Le patronat allemand souhaite une victoire d’Angela Merkel lui permettant de gouverner avec les Libéraux, car “les dirigeants du patronat allemand veulent que les élections débouchent sur des réformes du marché du travail augmentant le temps de travail, accroissant la flexibilité et facilitant l’engagement et le licenciement du personnel”, explique le FT du 18 août. Le journal cite le directeur en Allemagne de la banque d’affaires Goldmann Sachs: “Si elle arrive à s’imposer, Merkel mènera des réformes plus agressives que personne ne l’imagine et elle s’appuiera pour cela avec succès sur la dynamique créée par l’Agenda 2010 [de Gerhard Schröder].” Mais une grande coalition, regroupant les conservateurs de la CDU/CSU et le SPD, est aussi envisagée. Le patron d’Allianz, la plus grande compagnie d’assurances du pays et un pilier du capitalisme d’Outre-Rhin, donne son sentiment: “Je ne sais pas si nous en arriverons à une grande coalition, mais mes contacts avec tous les partis font que j’ai relativement confiance dans le fait que, quelque soit la constellation gouvernementale, elle poussera relativement rapidement à la réalisation des réformes. Il n’y a pas de grand danger de stagnation.” (FT, 18 août 2005).

Le neuf et le vieux

Voilà le contexte de la percée, dans les sondages pour l’heure, du Parti de gauche. Les actions de protestation n’ont pas manqué: des manifestations du lundi contre les lois Hartz aux grèves chez Daimler ou Opel. Mais aucune n’a permis de mettre un cran d’arrêt à cette offensive de la classe dominante. Ni n’a grossi les rangs d’un mouvement social. L’écho électoral rencontré par le Parti de gauche n’est pas le prolongement d’une résistance sociale en train de s’amplifier et de s’organiser. Il en est plutôt le substitut.

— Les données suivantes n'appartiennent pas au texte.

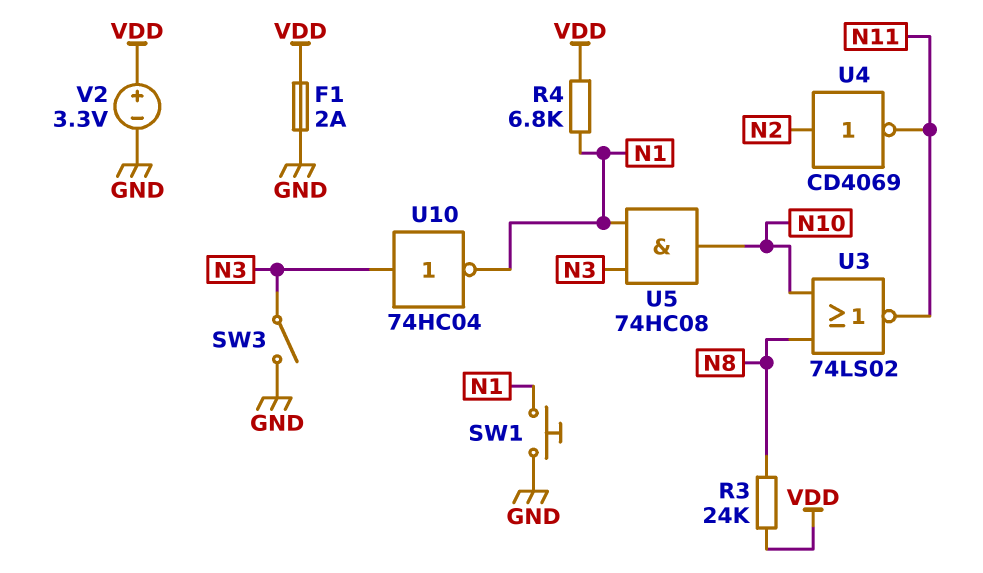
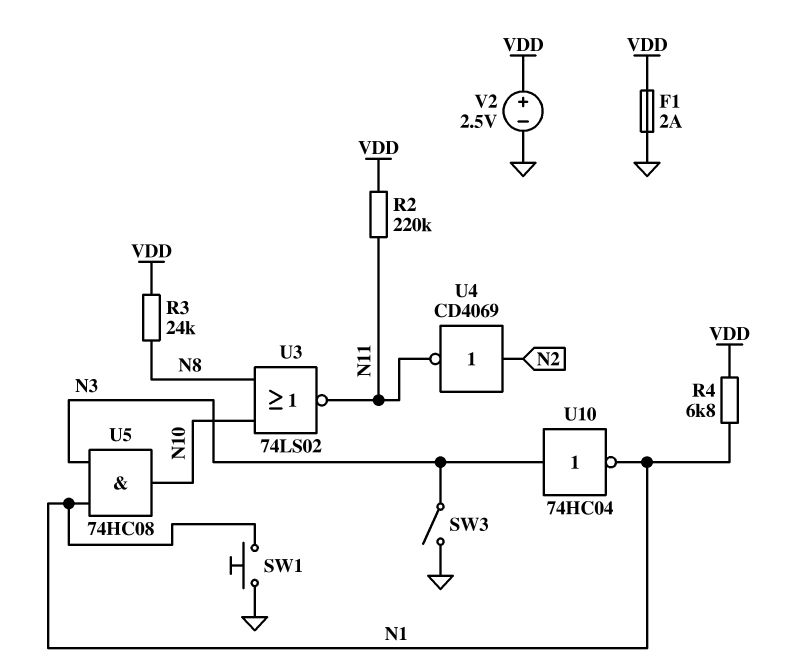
R2: none -> 220k (N11, VDD)
V2: 3.3V (plus VDD, minus GND) -> 2.5V (plus VDD, minus GND)

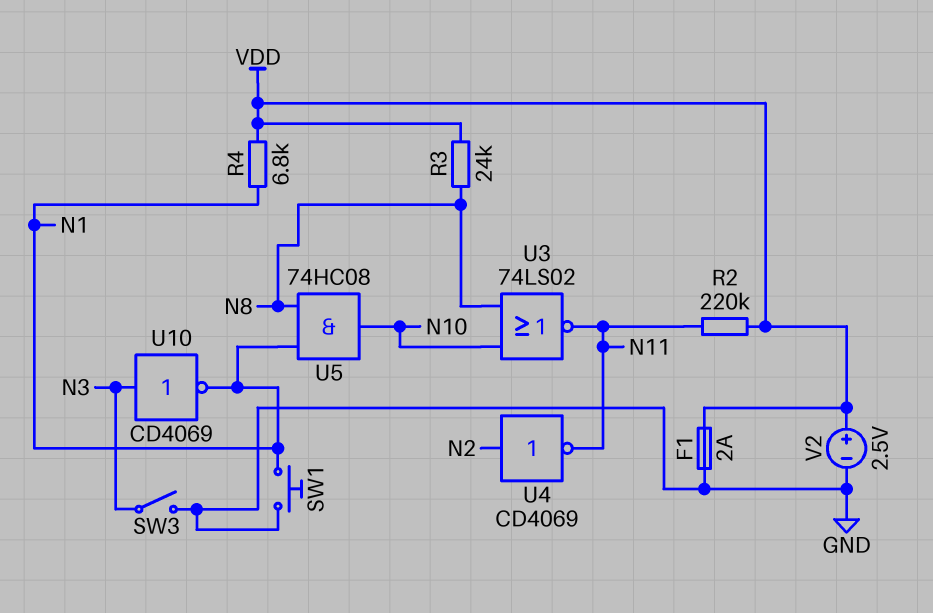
U5: AND 74HC08 (in N1, in N3, out N10) -> AND 74HC08 (in N1, in N8, out N10)
U10: NOT 74HC04 (in N3, out N1) -> NOT CD4069 (in N3, out N1)

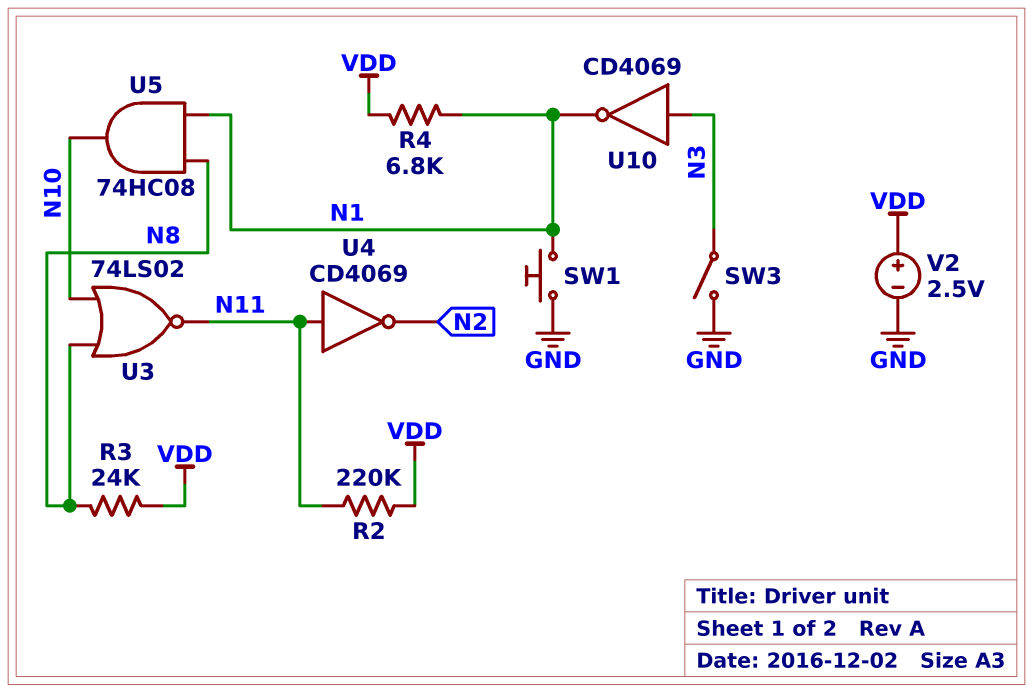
F1: 2A (GND, VDD) -> none
U4: NOT CD4069 (in N2, out N11) -> NOT CD4069 (in N11, out N2)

Ensuite, l’habit neuf – le nom de Parti de gauche et l’écho soudain dans les médias – ne doit pas faire oublier le bois dont est fait celui qui les porte. C’est le PDS, lui-même hériter direct du SED, le Parti unique stalinien à la tête de la DDR jusqu’en 1989, qui a changé de nom. Son appareil, formé aux meilleures traditions, est aux leviers de commande; il a déjà réduit son “partenaire” de la WASG (Alternative électorale pour le travail et la justice sociale) à la portion congrue. Le PDS a participé à plusieurs coalitions gouvernementales avec le SPD, dans des Länder de l’est et à Berlin. En appliquant, sans rechigner, des programmes de contre-réformes à la Schröder. Les piliers syndicaux de la WASG “sont chez eux dans les milieux sociaux-démocrates classiques” (NZZ, 23 août 2005). C’est encore plus vrai d’Oskar Lafontaine, longtemps président du SPD. Lors du Congrès du Parti de gauche, il vient de s’opposer à un salaire minimum de 1400 euros, parce que “trop élevé” (NZZ, 29 août 2005). Il n’a pas été ministre des finances de Schröder pour rien.

Les sondages indiquent que deux tiers des personnes voulant voter pour le Parti de gauche le font par rejet des partis existants. Confondre cette protestation, réelle, avec les bases d’une recomposition d’une alternative sociale et politique, ne peut que préparer des désillusions.